Et puis c’est difficile de décrire ce qu’il m’est arrivé. A moi-même. Avec moi-même. Il y a quelques semaines, j’ai dit à ma thérapeute que j’étais une nouvelle Chloé. Elle m’a justement corrigée. « Non, vous n’êtes certainement pas une nouvelle Chloé. Vous êtes vous. Vous aviez toujours été là, comme ça. Vous étiez éteinte et vous n’attendiez qu’une chose : renaître, rallumer la lumière. Bien sûr vous avez quelques années de plus et cette expérience, et vous ajoutez de nouvelles parts à votre identité mais ne doutez jamais du fait que ce soit vous. Et que vous étiez juste là. Forte, solaire, heureuse, rayonnante. Résiliente. »


Je suis passée d’une femme apeurée à une femme qui embrasse cette liberté et cette indépendance comme les deux joyaux les plus précieux que la vie peut offrir. D’une femme qui avait presque peur de s’émanciper à une femme qui ose demander, négocier, et dire non. Demander de meilleures classes, des défis qui amènent un meilleur salaire pour gérer financièrement seule, après tant d’années à deux. Une femme qui choisit un futur logement et ne peut pas contenir son excitation d’y écrire un nouveau chapitre, seule avec sa fille. Je suis passée d’une femme qui avait perdu le goût des autres, des sorties, de l’inattendu et l’inorganisé à une femme qui embrasse le flou, veut de l’inattendu et s’enveloppe dans ce futur que rien ne pressentait. D’une femme brisée à une femme que la force a propulsé dans un monde jusqu’alors inexploré. D’une femme terrassée par les angoisses qui croyait ne plus jamais vivre avec innocence à une femme heureuse de se coucher et se lever seule chez elle sans jamais craindre de ne pas se réveiller.
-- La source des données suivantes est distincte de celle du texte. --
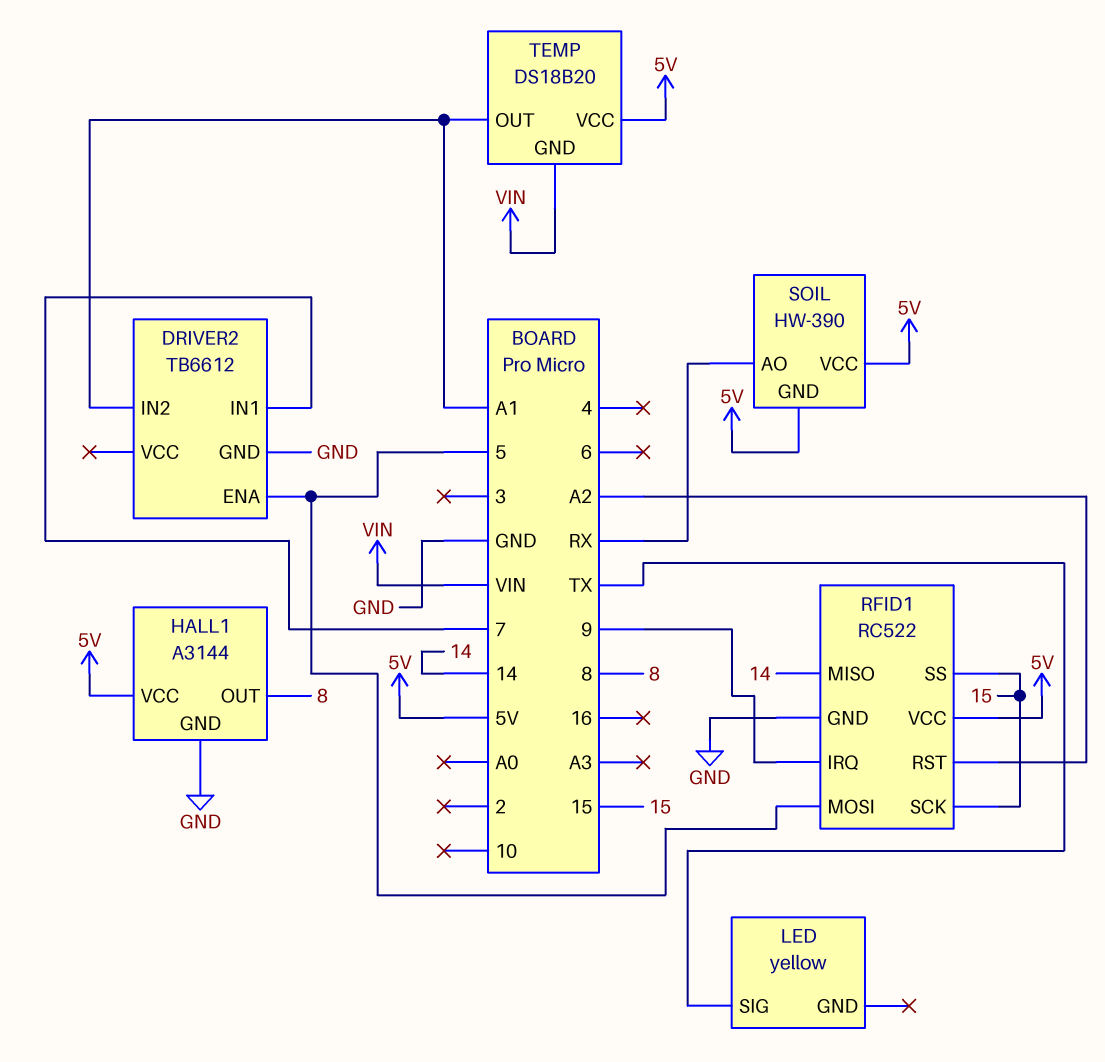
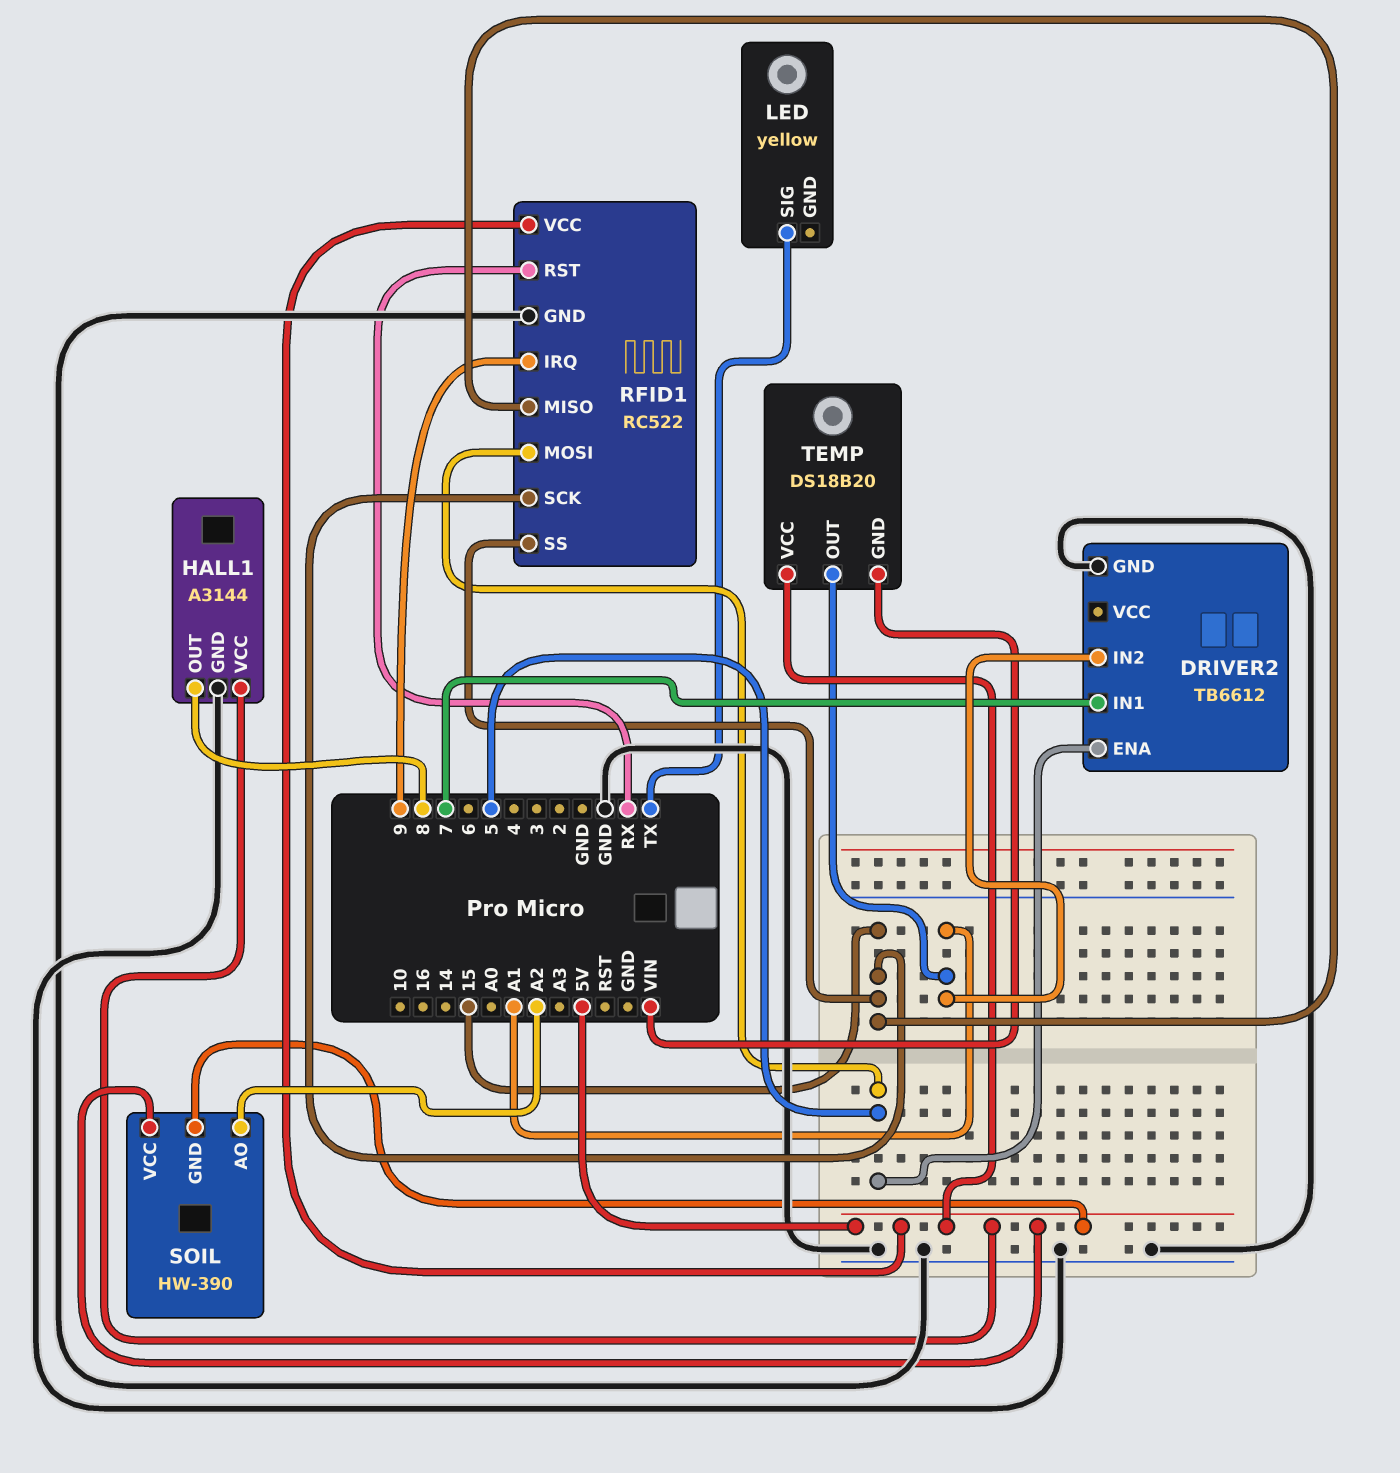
RFID1 pin MISO: 14 -> 15
RFID1 pin RST: A2 -> RX
SOIL pin AO: RX -> A2

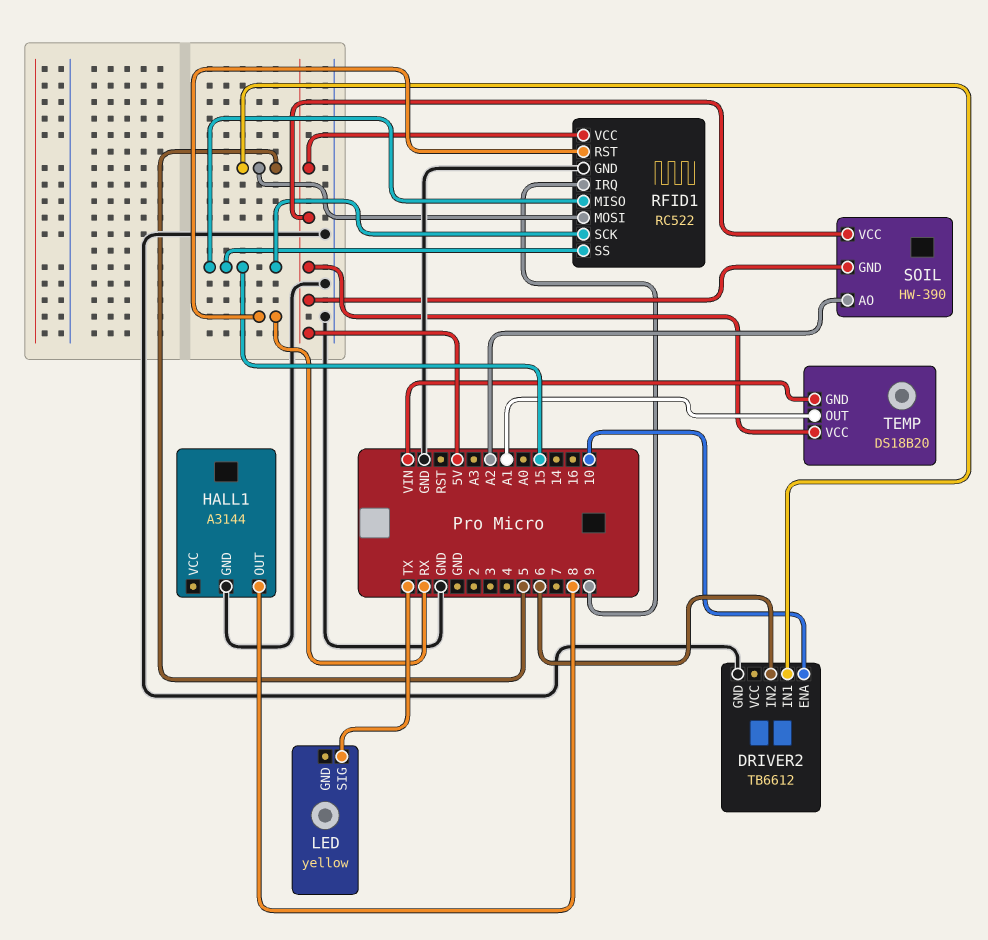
DRIVER2 pin ENA: 5 -> 10
DRIVER2 pin IN1: 7 -> 5
DRIVER2 pin IN2: A1 -> 6
HALL1 pin VCC: 5V -> none

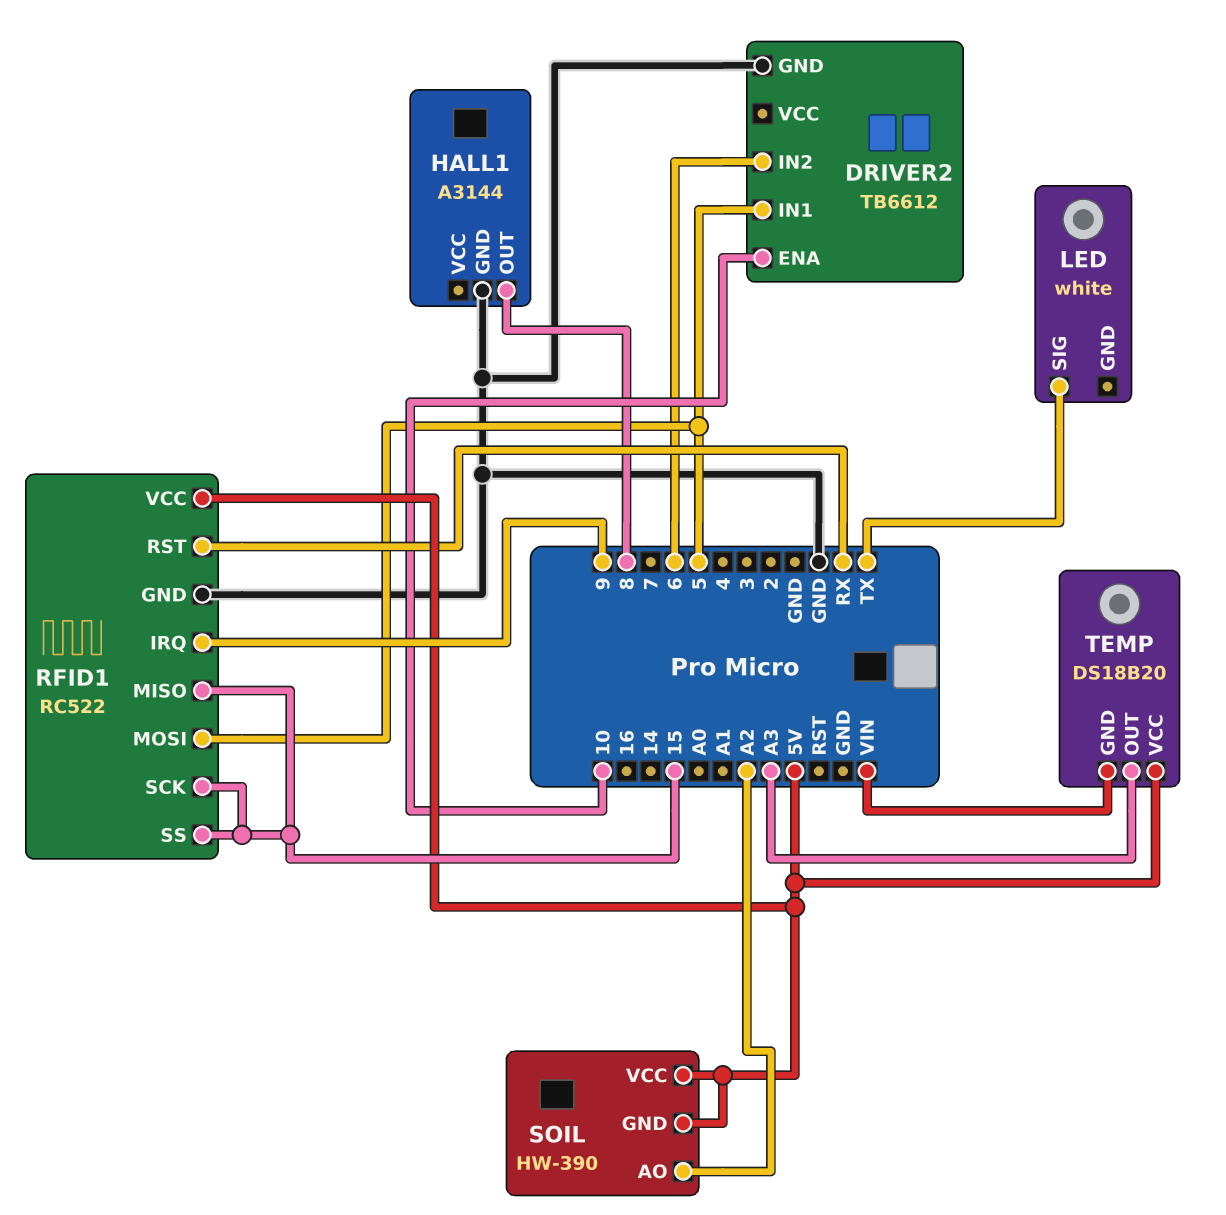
LED: yellow -> white
TEMP pin OUT: A1 -> A3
Cette force inattendue et cette résilience si puissante m’ont permis d’avancer plus vite que je ne l’aurais jamais pensé, être plus forte que je ne l’aurais jamais imaginé, plus épanouie que je n’aurais pu rêver. Cette vie de femme retrouvée, libérée du quotidien de maman dans sa globalité, est un accès extrêmement puissant à cette identité de femme que l’on pense toutes avoir abandonné après la maternité.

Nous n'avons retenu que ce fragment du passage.